L’opportunité vous semble-t-elle définitivement perdue ?

Non. L’attitude des Turcs, qui réagissent souvent de manière très émotionnelle, peut changer. La Turquie a une place importante dans le monde musulman parce qu’elle a la plus longue tradition de laïcité, de sécularisation, de modernité et d’occidentalisation. C’est pourquoi il est crucial qu’elle ne perde pas sa démocratie.

Beaucoup de journalistes ont été arrêtés en Turquie ces dernières années. Pourquoi l’AKP a-t-il si peur de la liberté de presse ?

La liberté de la presse régresse. Beaucoup de journalistes sont soit en prison, soit en attente de procès. Cela vaut aussi pour les caricaturistes. Or, si un pays perd son sens de l’humour, il commence à perdre sa démocratie. Quand on écrit un article, un roman, un poème ou même quand on tweete ou retweete, on s’expose à des problèmes. Etant donné qu’on a intégré cette dimension dans nos esprits, il y a beaucoup d’autocensure. Les mots ne sont pas libres en Turquie.

Pourquoi la ville d’Istanbul constitue-t-elle une source d’inspiration ?

J’entretiens une relation difficile avec  » elle « , que je ne conçois qu’au féminin. Même si je l’aime, je la fuis, avant de réaliser qu’elle me manque. Istanbul demeure inspirante pour les créatifs. Car elle regorge d’histoires, de couleurs et de sons. En écrivant sur Sinan, j’ai réalisé qu’outre un architecte de génie, c’était un grand urbaniste, respectant l’âme de la ville. Aujourd’hui, il verserait des larmes, tant on est focalisé sur l’expansion et non l’histoire d’Istanbul. Il reste néanmoins la beauté de ses oeuvres architecturales, qui vivent plus longtemps que les humains. Mais à l’image de la Turquie, Istanbul incarne une ville, où règne l’amnésie collective. Paris, Londres ou Berlin sont remplis de monuments ou de plaques commémoratives. Entretenir le souvenir, sans rester coincé dans le passé, est la seule façon de bâtir un meilleur avenir.
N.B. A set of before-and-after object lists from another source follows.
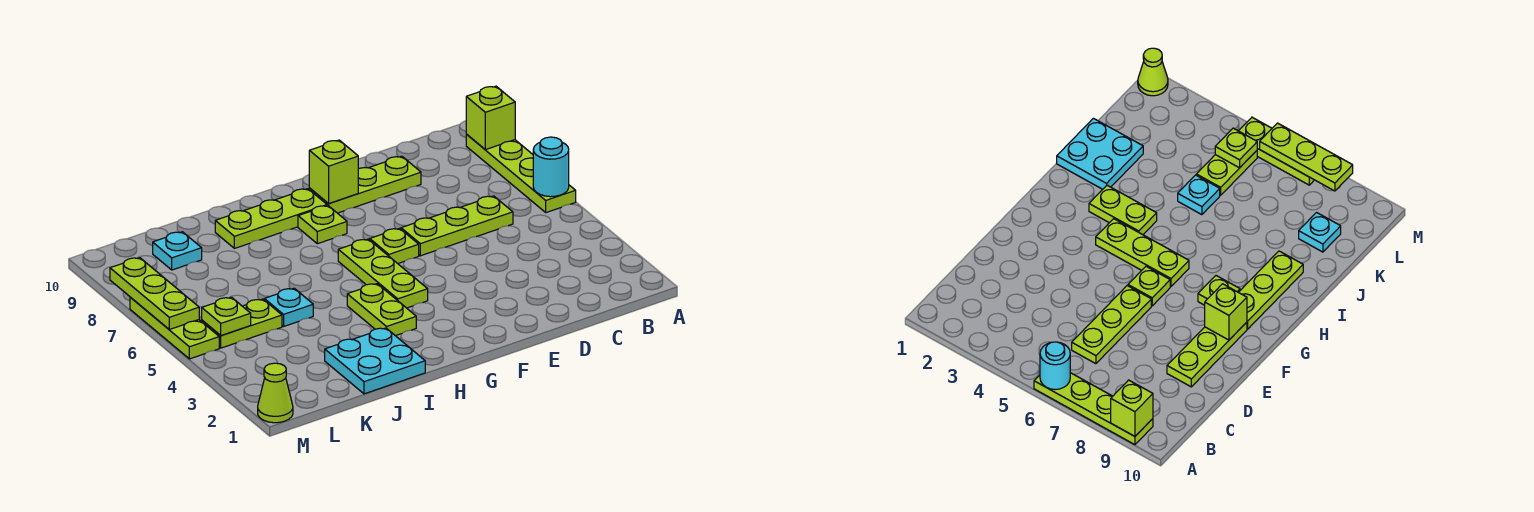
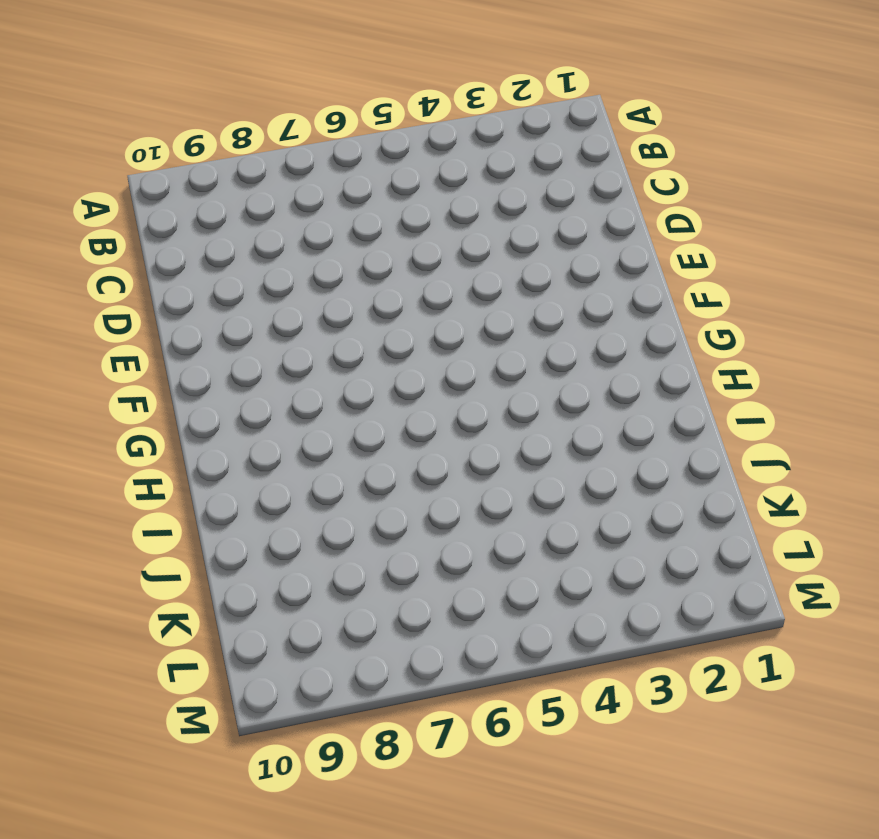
none -> lime plate A6:A9 level 1
none -> lime plate C6:E6 level 1
none -> lime plate D9:F9 level 1

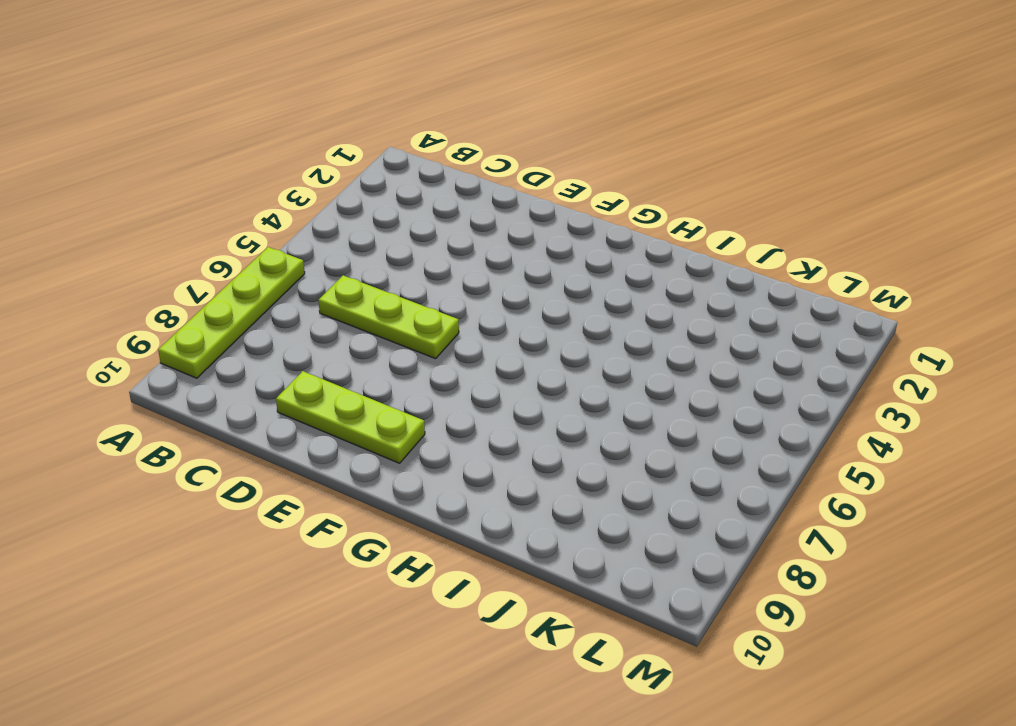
none -> lime plate F6 level 1
none -> lime plate G4:G6 level 1
none -> lime plate G8 level 1

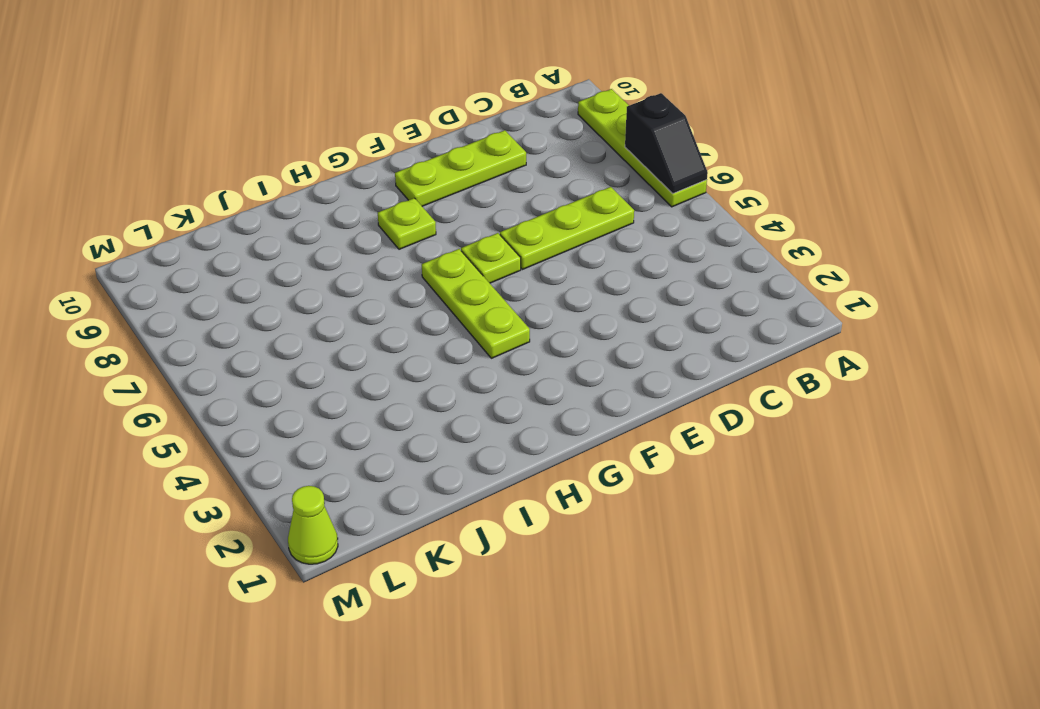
black slope A6:A7 level 2 top 7 -> cyan round brick A6 level 2
none -> lime plate G9:I9 level 1
none -> lime plate H3:H4 level 1
none -> cyan plate I1:J2 level 1

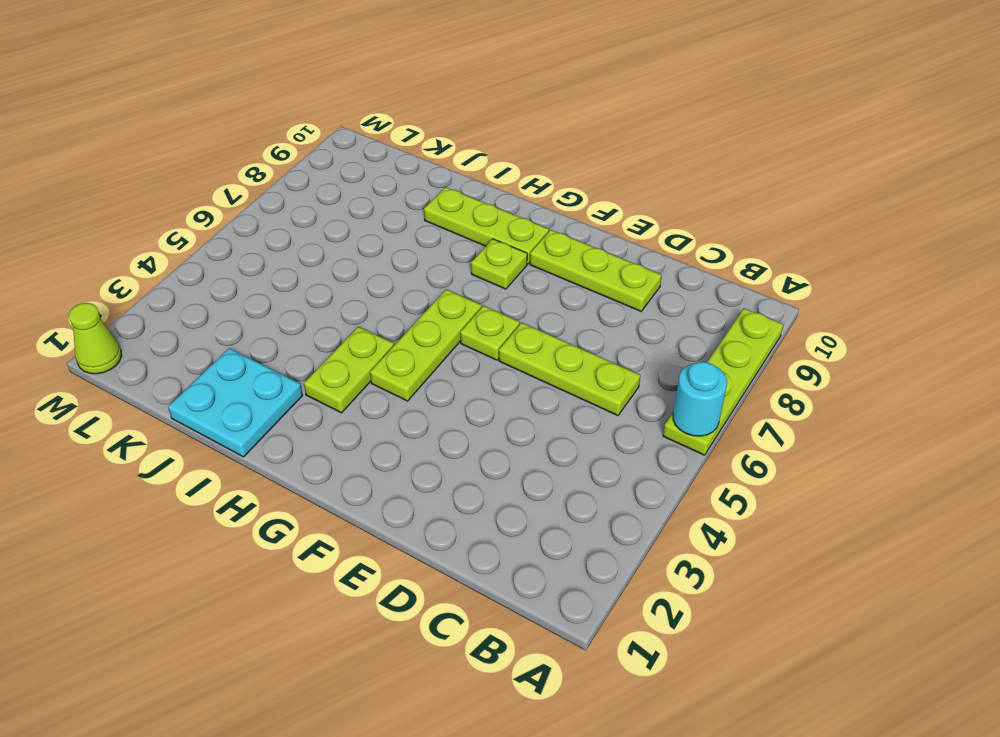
none -> cyan plate J5 level 1
none -> lime plate K5:L5 level 1
none -> cyan plate K9 level 1

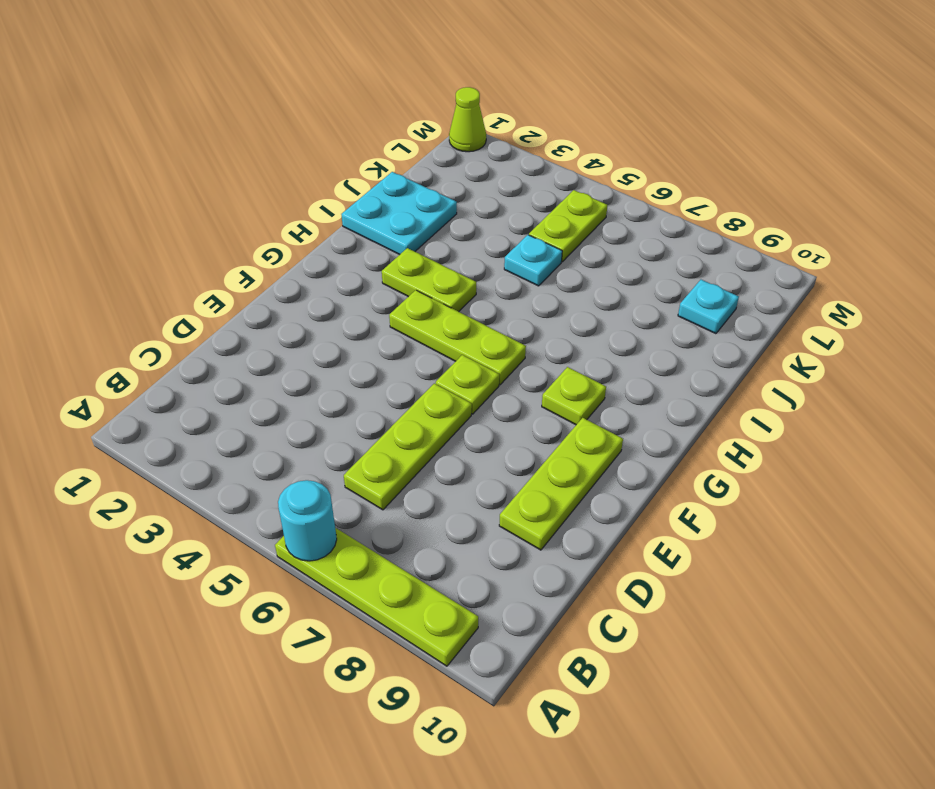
none -> lime plate G9:I9 level 1
none -> lime plate M5:M7 level 1
none -> lime brick A9 level 2

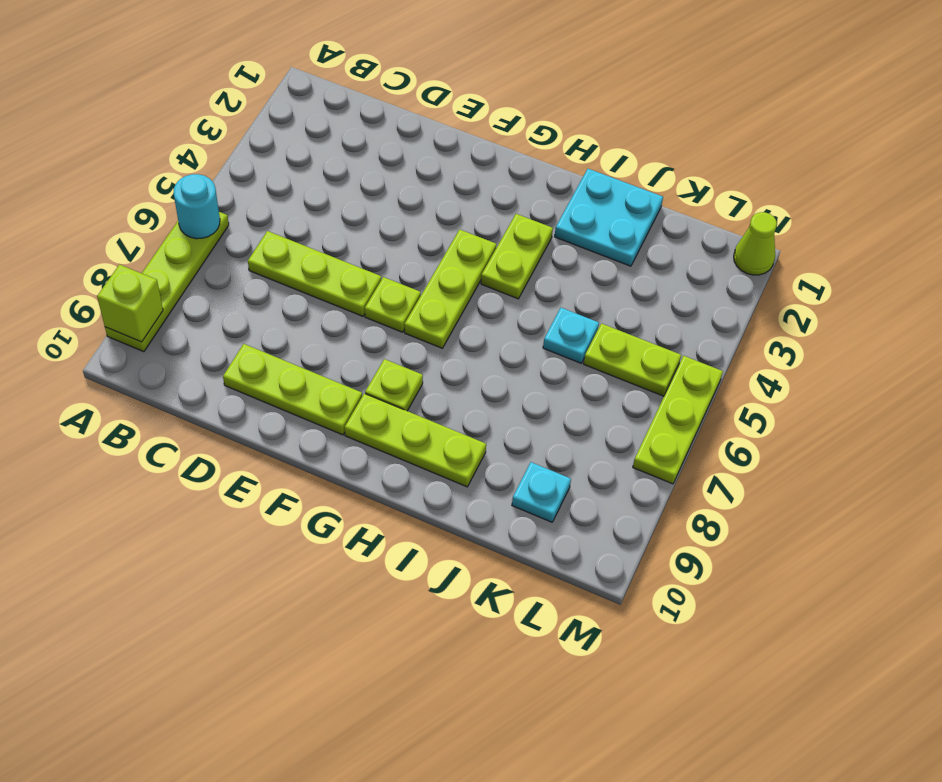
none -> lime brick F9 level 2
none -> lime plate L5 level 2
none -> lime plate M6:M8 level 2

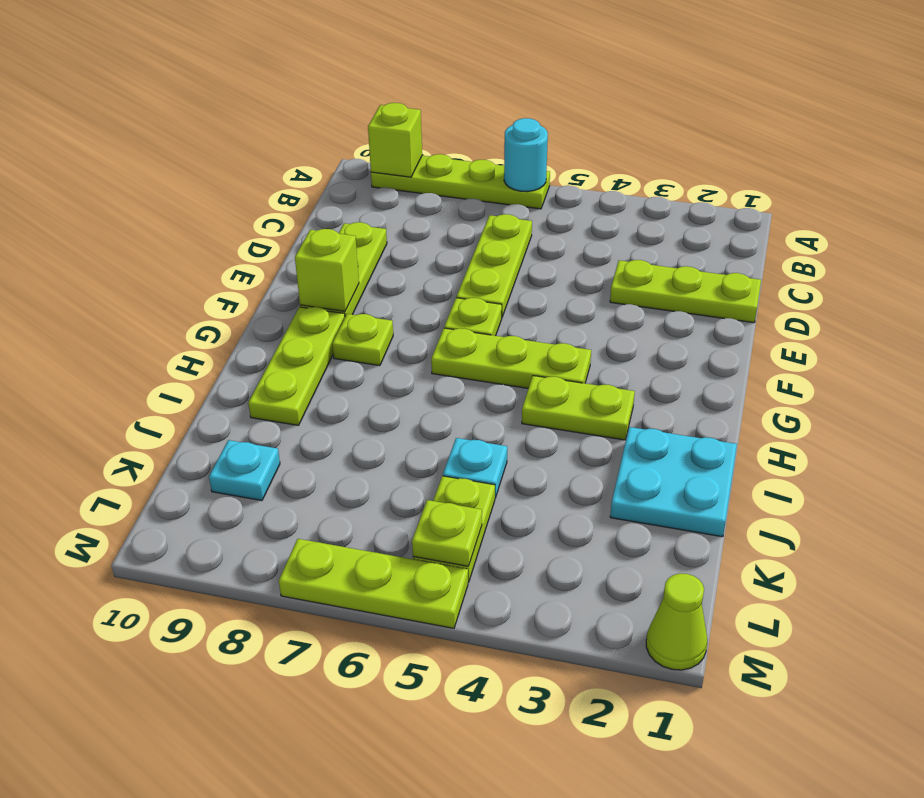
lime plate D1:D3 level 1 -> lime plate M6:M8 level 2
Vous soutenez qu’Istanbul  » nous fait comprendre que l’Est et l’Ouest ne sont que des concepts imaginaires, qui ne demandent qu’à être ré-imaginés « .

On pense que l’Orient et l’Occident sont complètement distincts ; ce n’est guère le cas. Istanbul représente le lieu parfait pour s’en apercevoir. Au sein de cette cité hybride, on ne sait pas où commencent et où finissent l’Europe et l’Asie. Aussi nos conceptions s’avèrent-elles mentales. Je m’intéresse d’ailleurs aux sous-cultures invisibles. Quand on parle de l’Histoire turque, on n’aborde pas les individus, mais les sultans. Mes romans tendent à donner une autre image, celle des gens ordinaires. Que signifie être Arménien, Juif, prostituée ou homosexuel ? Idem pour les femmes, point mentionnées par l’histoire turque, si ce n’est dans les harems.
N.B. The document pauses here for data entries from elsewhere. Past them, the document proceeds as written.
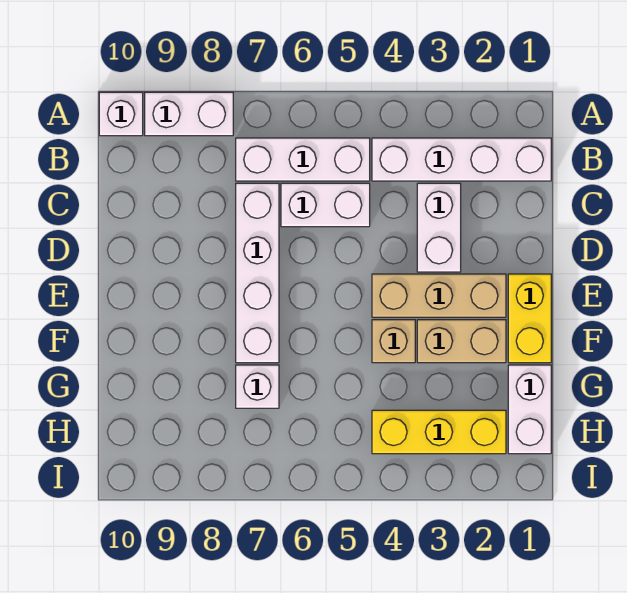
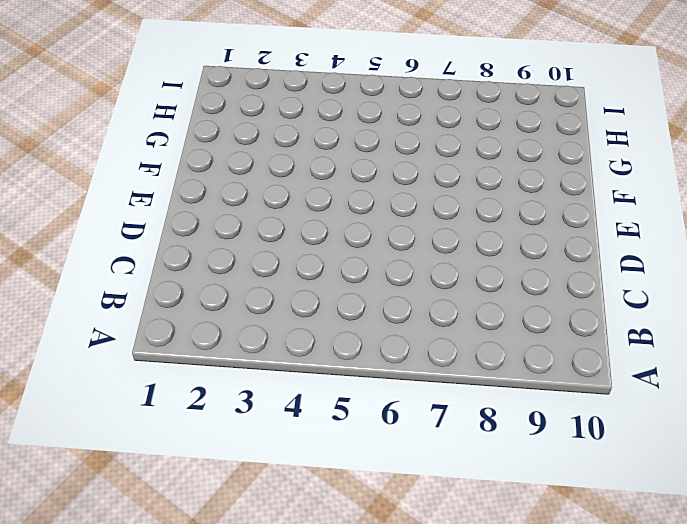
none -> white brick A8:A9 level 1
none -> white brick A10 level 1
none -> white brick B1:B4 level 1

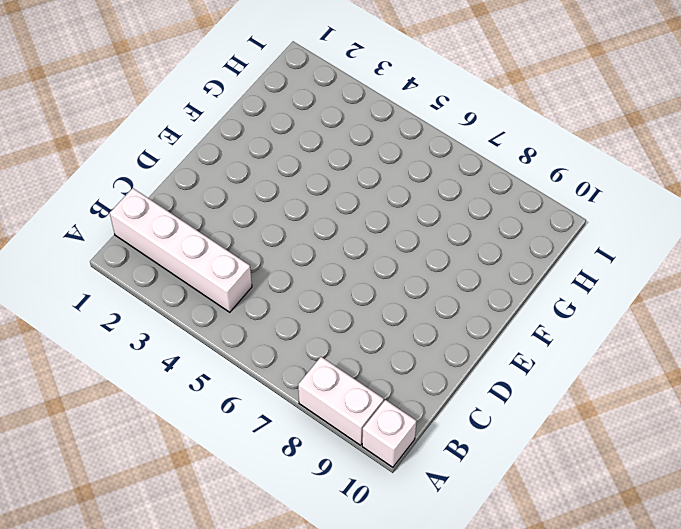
none -> white brick B5:B7 level 1
none -> white brick C3:D3 level 1
none -> white brick C5:C6 level 1

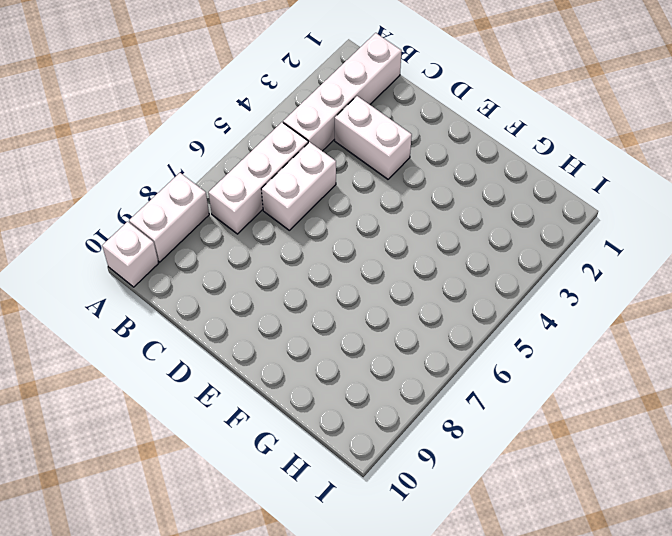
none -> white brick C7:F7 level 1
none -> yellow brick E1:F1 level 1
none -> tan brick E2:E4 level 1

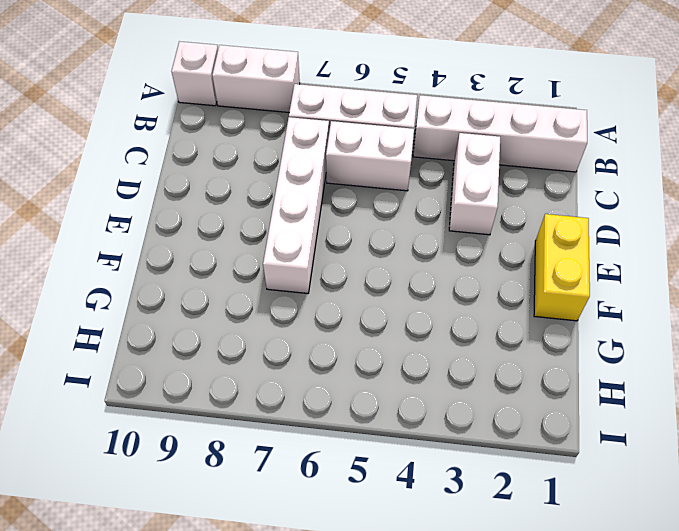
none -> tan brick E2:E4 level 1
none -> tan brick F2:F3 level 1
none -> tan brick F4 level 1

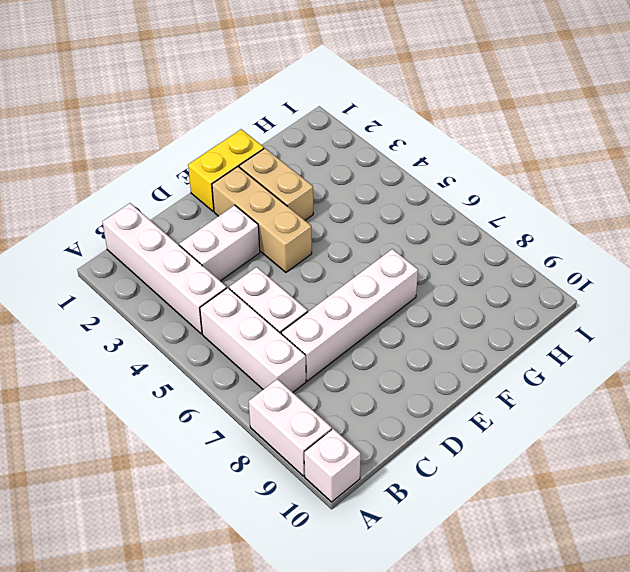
none -> tan brick F4 level 1
none -> white brick G1:H1 level 1
none -> white brick G7 level 1

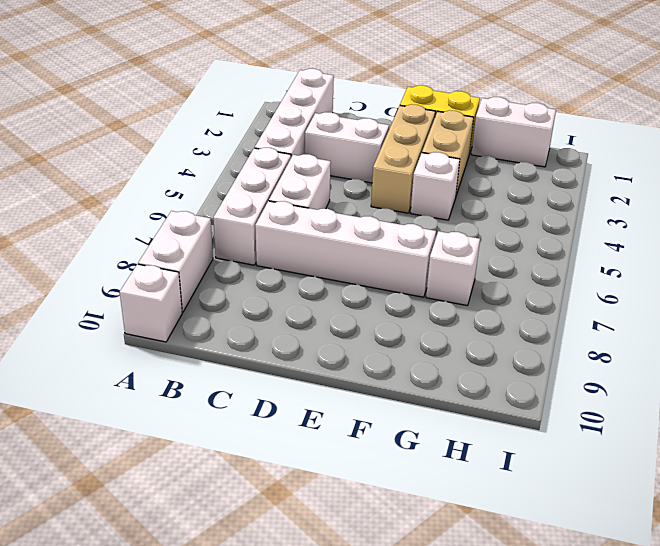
white brick F4 level 1 -> tan brick F4 level 1
none -> yellow brick H2:H4 level 1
Pourquoi est-il si problématique pour la Turquie de reconnaître le génocide arménien de 1915 ?

Beaucoup de gens sont obsédés par les mots. Plus intéressés par eux que par la réalité qu’ils représentent. Je ne veux pas débattre du nombre de tués, des mots ou des concepts ; je veux reconnaître une tragédie humaine massive qui s’est passée au coeur de l’Anatolie en 1915. Il est temps de nous remémorer celle-ci ensemble et de partager notre chagrin.

Quelle place voyez-vous pour les minorités dans le monde musulman quand on observe le sort qu’il leur est réservé en Irak et en Syrie ?
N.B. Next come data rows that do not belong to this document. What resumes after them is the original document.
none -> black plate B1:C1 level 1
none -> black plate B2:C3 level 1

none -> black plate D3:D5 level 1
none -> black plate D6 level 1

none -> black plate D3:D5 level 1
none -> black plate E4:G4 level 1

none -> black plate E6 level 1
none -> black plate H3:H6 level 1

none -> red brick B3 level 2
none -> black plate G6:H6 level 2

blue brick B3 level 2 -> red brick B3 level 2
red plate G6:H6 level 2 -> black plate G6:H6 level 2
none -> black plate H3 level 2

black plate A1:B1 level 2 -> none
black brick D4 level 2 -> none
Nous subissons encore au Moyen-Orient les conséquences des interrogations du XIXe siècle sur le nationalisme, l’Etat-nation, la place de la religion… Les minorités sont un baromètre du niveau de la démocratie. En Turquie, les politiciens croient que la démocratie est le  » majoritarisme  » (NDLR : terme anglo-saxon pour définir une forme de dictature de la majorité) : la majorité obtenue dans les urnes leur donnerait la légitimité pour faire ce qu’ils veulent. La démocratie n’est pas le  » majoritarisme « . La démocratie, c’est la coexistence, le pluralisme, la séparation des pouvoirs, les règles de droit… On juge la qualité d’une démocratie au niveau du bien-être de ses minorités, pas de celui de sa majorité. La situation des minorités en Turquie n’est pas bonne. C’est le cas dans la plupart des pays du Moyen-Orient.

Le soufisme vous paraît-il être la meilleure voie pour moderniser l’islam ?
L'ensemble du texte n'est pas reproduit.